Buying a property and moving is stressful enough without having to question whether you’ve chosen the right conveyancing solicitor. This is particularly true when you are buying, selling and dealing with commercial property. After all, this type of conveyancing has distinct differences to residential type of conveyancing, and is generally more complex. There are however, many so called conveyancing solicitors and the key is to know how to choose the right and best conveyancing solicitor for your particular transaction. |
There are some things to consider, the first being cost. Although cost is an important factor, you should not let it become the only thing you take into account and/ or the only determining factor. You need to be sure that you appoint a solicitor and law firm which will be able to protect your business interests and ensure that you get the desired result. You should search for a firm which specialises in this type of law and a firm which offers this as a key specialist service and has substantial experience in advising on commercial conveyancing cases. Even if they offer residential conveyancing, check to see if they have expertise in advising on commercial property and offer a specific commercial conveyancing service. You need to bear in mind that both types of conveyancing are significantly different.
Commercial conveyancing costs can generally range from £1,000 upwards, depending on the complexity of the work involved and the value of the property. A solicitor will also charge for any additional costs they incur (called ‘disbursements’) such as land registry searches. Given the expenses involved, it is important to understand up front how a solicitor will charge you. Commercial Solicitors are required to give you an estimate of their fee. It is a good idea to initially get a fee quote over the phone and follow this up with a quote in writing including by email so that you have a written record of the quotation should you need to refer back to it. In all cases such as this, the solicitors fees must be consistent with the initial estimate unless they have agreed a variation/ increase. The Solicitors Regulation Authority has a defined code of conduct when it comes to fees and charging fees which any solicitors practice must follow. If your solicitor does not comply with this code of conduct then you could consider contacting the Legal Ombudsman.

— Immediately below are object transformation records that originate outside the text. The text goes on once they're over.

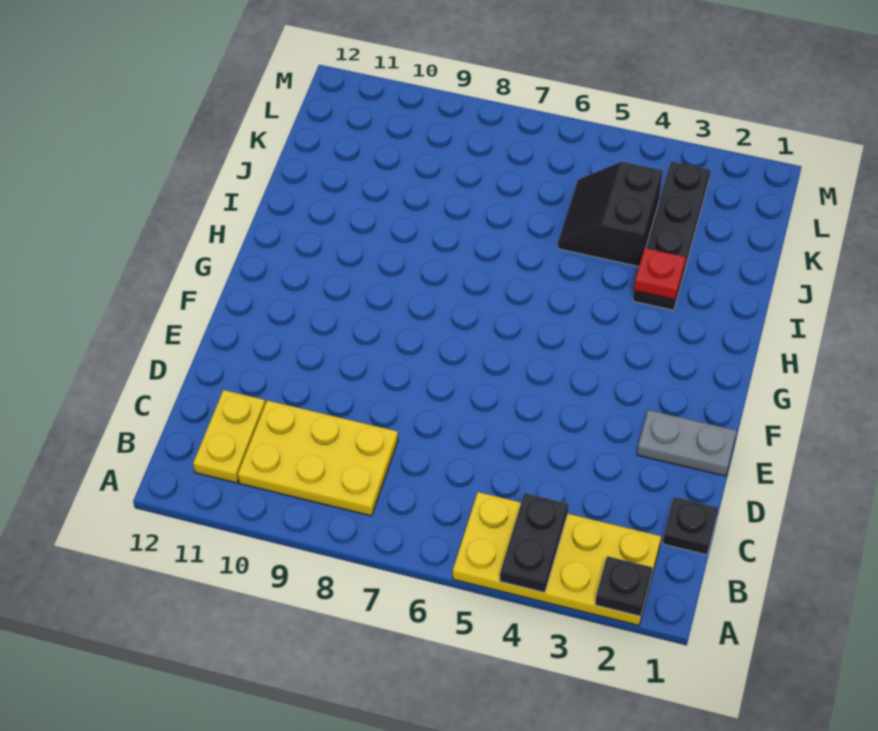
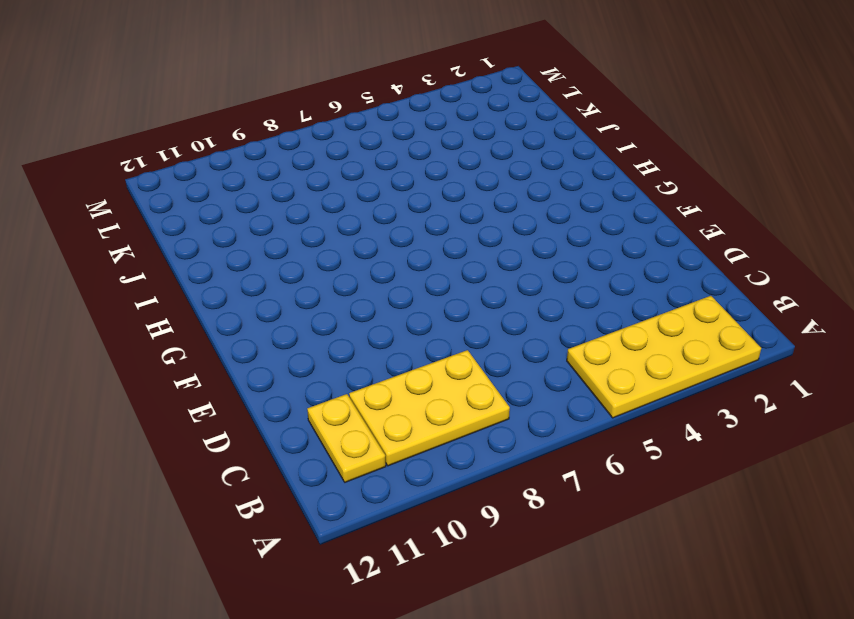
none -> black plate C1 level 1
none -> grey plate E1:E2 level 1

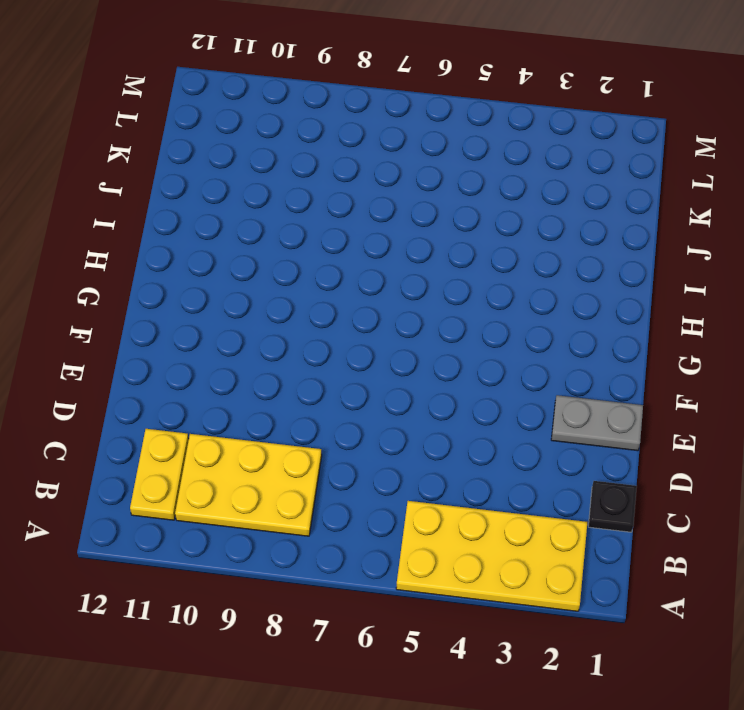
none -> black plate I3:L3 level 1
none -> black slope J4:K5 level 1 top 4

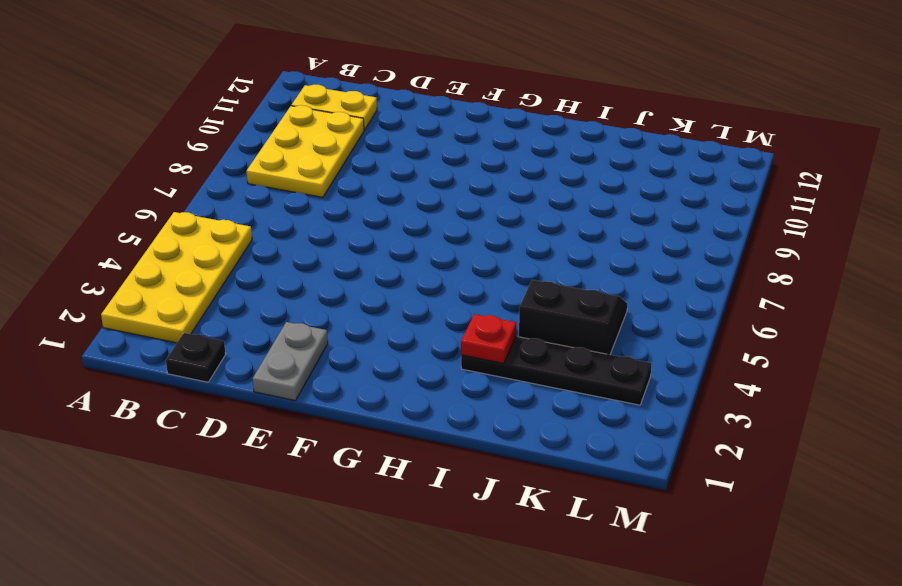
none -> black plate A2 level 2
none -> black plate A4:B4 level 2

An additional resource that might assist you in finding a suitable solicitor is the solicitor search facility on the Law Society website. You should also ensure that any conveyancing solicitor that you appoint works for a SRA authorised and regulated law firm. You should make sure that the law firm has comprehensive professional indemnity insurance should things go wrong. In the selection process, make sure you carry out these necessary checks and make sure you consider other aspects such as experience, availability and where they may be located.